Erst nachdem Massive Attack 2006 mit "Collected" ihr erstes Best Of-Album unter Volk gebracht haben, darf man sich wieder Hoffnung auf neues Studiomaterial machen. Am Rande einiger Deutschland-Konzerte im Spätsommer 2006 berichtet die zum Duo geschrumpfte Band von den Aufnahmesessions.
Dafür haben 3D und Daddy G wieder einige alte Bekannte ins Studio eingeladen, u.a. Horace Andy, der von Anfang an immer mal wieder mitmischt. Außerdem am Mikro stehen angeblich Damon Albarn, Mike Patton, Dot Allison und Elizabeth Frazer, die sich bereits als Sängerin von "Teardrops" unsterblich gemacht hat.
Mit Gästen wie Hope Sandoval, Martina Topley-Bird, Guy Garvey (Elbow), Tunde Adebimpe (TV On The Radio) und eben Albarn liefern die Briten 2010 dann endlich ab: Auf dem Produzentenstuhl von "Heligoland" sitzt neben Stammgast Neil Davidge erstmals auch David Andrew Sitek, Mastermind von TV On The Radio, die Massive Attack auf ihrer Tour 2006 begleiten. Das erste Studioalbum in sieben Jahren wird von Presse und Fans mit Begeisterung aufgenommen.
Außer mit regelmäßigen Liveauftritten machen Massive Attack in den folgenden Jahren auch mit politischen Aktionen und Statements auf sich aufmerksam. So gehen die Erlöse der Remixsingle "Atlas Air" an eine wohltätige Organisation, und die Band äußert sich auf Konzerten kritisch gegen die israelische Blockade des Gaza-Streifens. Konzerte in Israel sagt sie auf Druck der umstrittenenen Bewegung "Boycott, Divestment And Sanctions", kurz BDS, die zum Boykott Israels aufruft, ab.
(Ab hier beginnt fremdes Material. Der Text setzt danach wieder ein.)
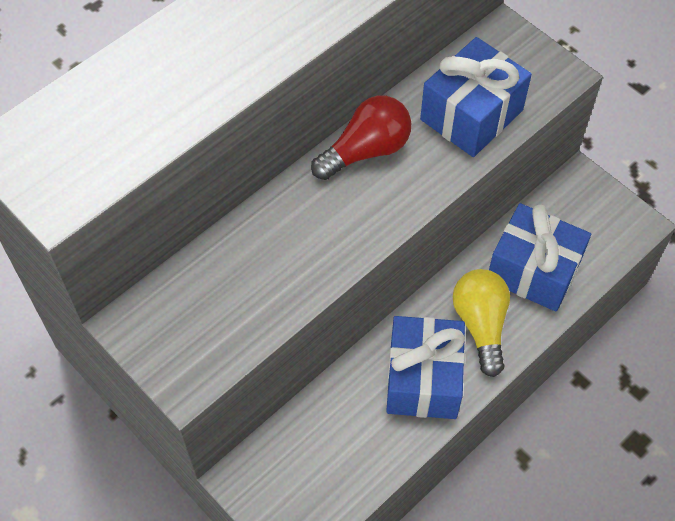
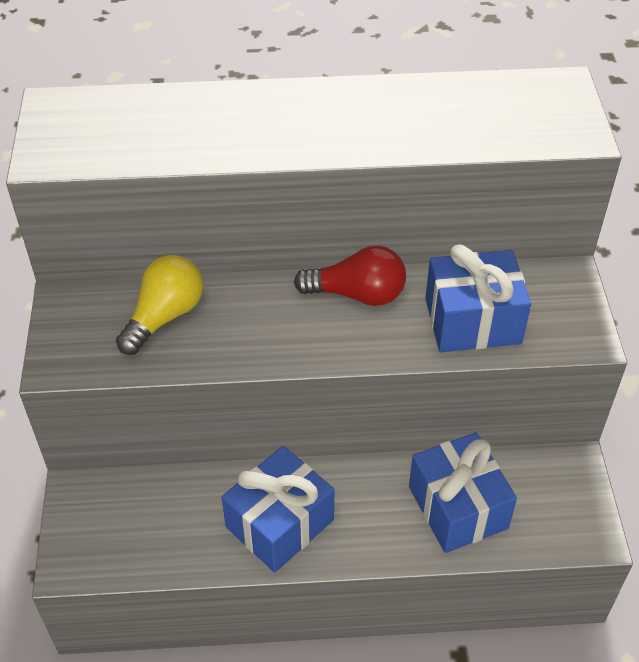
camera: 40 degrees right, 10 degrees down
(481, 325) = (369, 517): yellow light bulb -> yellow light bulb (164, 316)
Im Januar 2016 erscheint mit der EP "Ritual Spirit" das erste musikalische Lebenszeichen seit sechs Jahren. Sie enthält Gastfeatures von Roots Manuva, Young Fathers und Azekel. Außerdem arbeitet die Band wieder mit ihren alten Weggefährten Tricky zusammen. Noch im selben Jahr erscheinen zwei neue Songs mit Hope Sandoval und dem Rapper Ghostpoet.
Im Mai 2020 veröffentlichen Massive Attack mit "Eutopia" eine audiovisuelle Sammlung von drei Songs und Musikvideos auf ihrem YouTube-Kanal, mit der sie sich für den Klimaschutz stark machen. Für die gewinnen sie die beiden Bands Algiers und Young Fathers sowie den afroamerikanischen Autor Saul Williams. Zudem unterstützen sie seit 2018 die Klimaaktivisten von "Extinction Rebellion".